Moreover, we further estimate the derivative values $\frac{{d{x^{(2)}}(t)}}{{dt}}{|_{t = k+1}}$ and $\frac{{d{x^{(2)}}(t)}}{{dt}}{|_{t = k}}$ , $k = 1, 2, \ldots, n-1$ by the following method

$\begin{align} \begin{cases} \frac{{d{x^{(2)}}(t)}}{{dt}}{|_{t = k + 1}} \approx \frac{{dS(t)}}{{dt}}{|_{t = k + 1}} = {d_{k + 1}}, \\ \frac{{d{x^{(2)}}(t)}}{{dt}}{|_{t = k}} \approx \frac{{dS(t)}}{{dt}}{|_{t = k}} = {d_k}, \end{cases} \end{align}$

(4.4)

where the derivative values $d_k$ , $k = 1, 2, \ldots, n$ are given by Eq (4.2).

Then, by substituting the estimated background values ${z^{(2)}}\left({k + 1} \right) = \int_k^{k + 1} {{x^{(2)}}\left(t \right)} dt$ and the estimated the derivative values $\frac{{d{x^{(2)}}(t)}}{{dt}}{|_{t = k+1}}$ and $\frac{{d{x^{(2)}}(t)}}{{dt}}{|_{t = k}}$ , $k = 1, 2, \ldots, n-1$ into the grey differential Eq (2.4) and applying the following least square method to solve Eq (2.4), we get

$\begin{align} \alpha = \left( {\begin{array}{*{20}{c}} a_1\\ a_2\\ b \end{array}} \right) = {\left( {{G^T}G} \right)^{ - 1}}{G^T}Y, \end{align}$

(4.5)

where

$\begin{align*} Y = \left[ {\begin{array}{*{20}{c}} {{d_2} - {d_1}}\\ {{d_3} - {d_2}}\\ \vdots \\ {{d_n} - {d_{n - 1}}} \end{array}} \right], G = \left( {\begin{array}{*{20}{c}} {{x^{(2)}}(1) - {x^{(2)}}(2)}&{ - {z^{(2)}}(2)}&1\\ {{x^{(2)}}(2) - {x^{(2)}}(3)}&{ - {z^{(2)}}(3)}&1\\ \vdots & \vdots & \vdots \\ {{x^{(2)}}(n - 1) - {x^{(2)}}(n)}&{ - {z^{(2)}}(n)}&1 \end{array}} \right). \end{align*}$

with $d_k$ , $k = 1, 2, \ldots, n$ are given by Eq (4.2) and ${z^{(2)}}\left({k + 1} \right) = \int_k^{k + 1} {{x^{(2)}}\left(t \right)} dt$ $k = 1, 2, \ldots, n-1$ are given by Eq (4.3).
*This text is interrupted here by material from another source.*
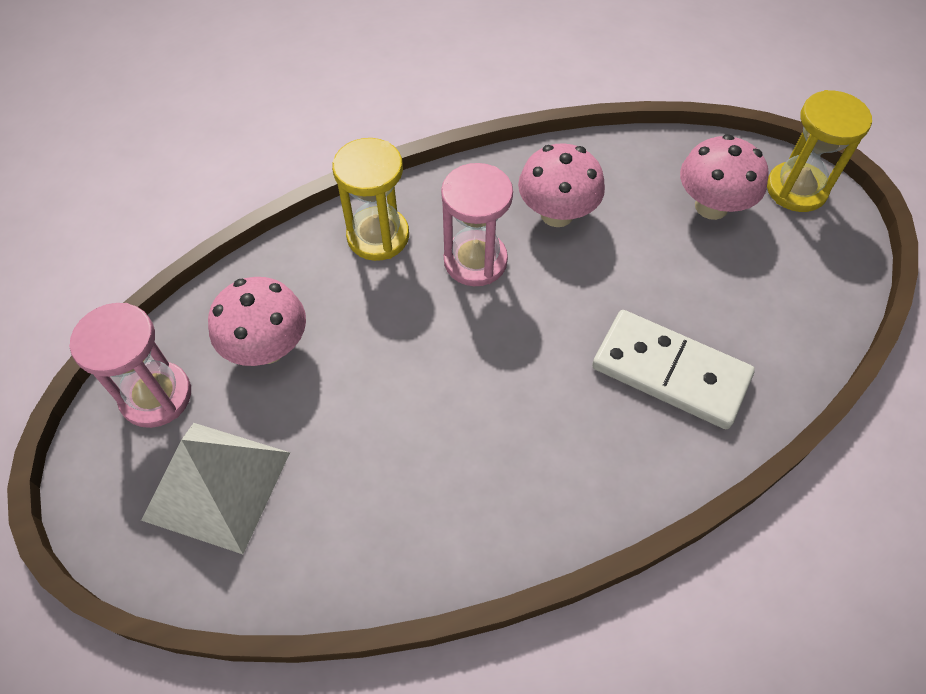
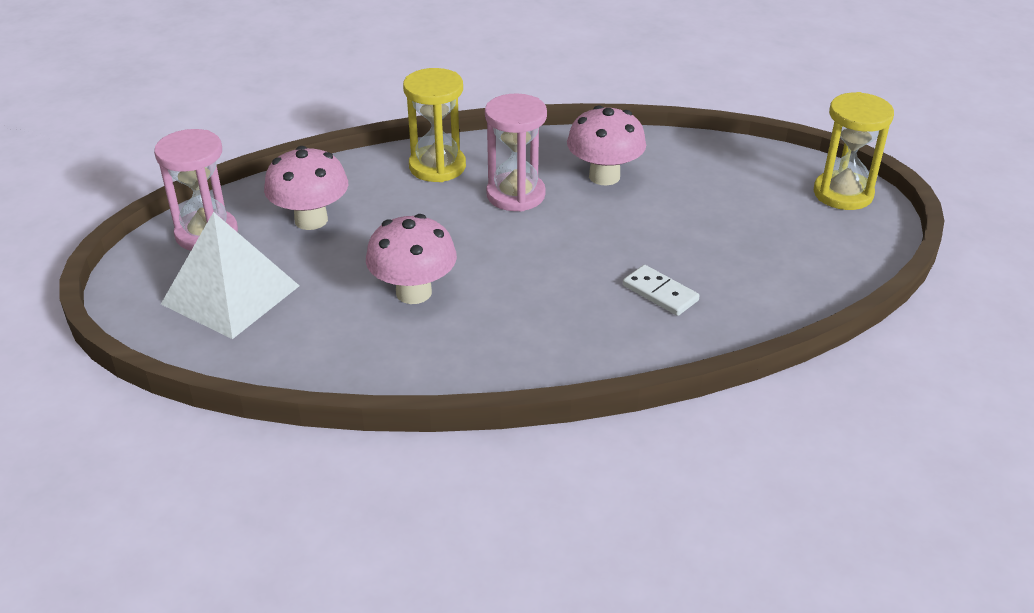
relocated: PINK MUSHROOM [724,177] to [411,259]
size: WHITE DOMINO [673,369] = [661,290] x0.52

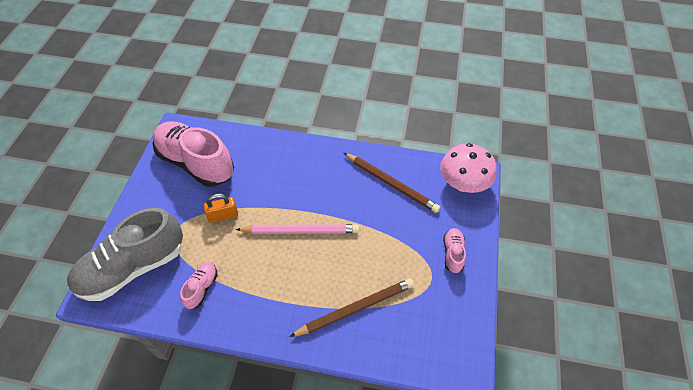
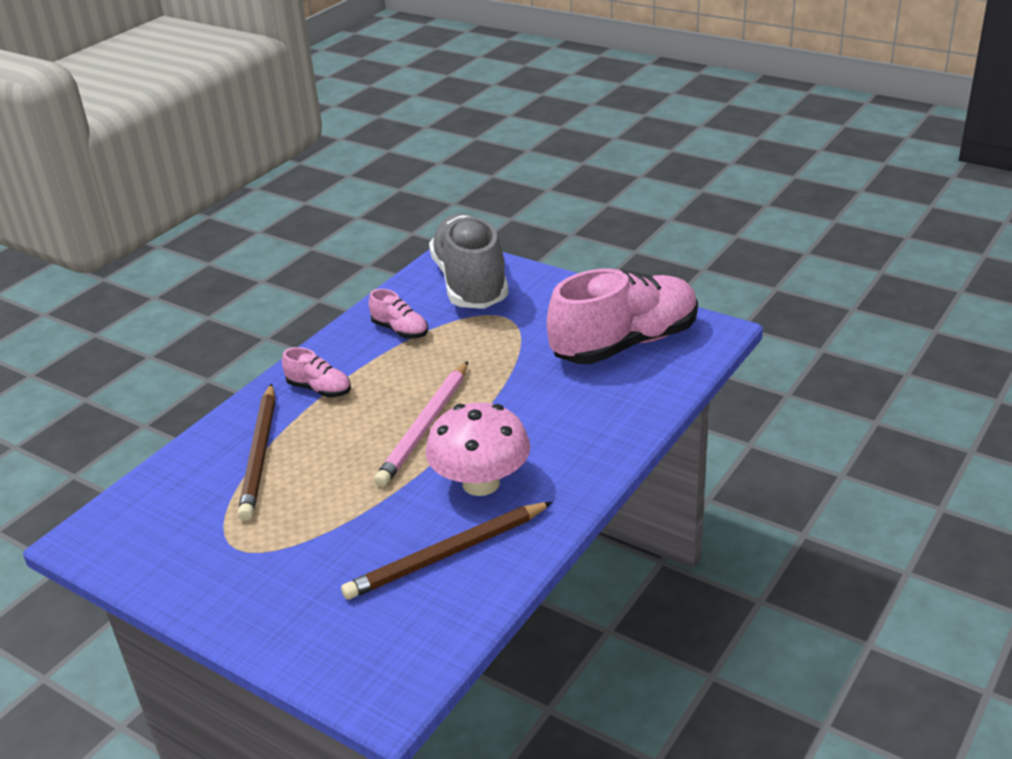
missing: ORANGE PADLOCK [221,208]
relocated: PINK MUSHROOM [468,168] to [478,449]; PINK SHOE [454,251] to [316,372]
With the estimated parameter $\alpha = (a_1, a_2, b)^{\mathsf{T}}$ given by (4.5), we further solve the second order grad forecasting differential equation given in (2.3) with the initial condition ${\widetilde x^{(2)}}(1) = {x^{(2)}}(1), \; \widetilde x^{(2)}(n) = {x^{(2)}}(n)$ , whose solution is denoted as ${\widetilde x^{(2)}}(t)$ . Finally, we get the following new $GM^2(2,1)$ grey prediction formula

$\begin{align} \widetilde x^{(0)}(k) = \left\{ \begin{aligned} &{\widetilde x}^{(2)}(1), \; \; \; \; \; \; \; \; \; \; \; \; \; \; \; \; \; \; \; \; \; \; \; \; \; \; \; \; \; \; \; \; \; \; \; \; \; \; \; \; \; \; \; \; \; \; \; \; \; \; \; \; \; \; \; \; \; \; \; \; \; \; \; \; \; \; \; \; k = 1, \\ &\sum\limits_{i = 1}^k {\left( {\begin{array}{*{20}{c}} {k - i}\\ {k - i - 2} \end{array}} \right)} {x^{(2)}}(i) - \sum\limits_{i = 1}^k {\left( {\begin{array}{*{20}{c}} {k - i - 1}\\ {k - i - 3} \end{array}} \right){x^{(2)}}(i)} , \; \; k = 2, 3, \ldots. \end{aligned} \right. \end{align}$

(4.6)

Summarize the above discussion, we give the following algorithm for establish our new grey prediction equation.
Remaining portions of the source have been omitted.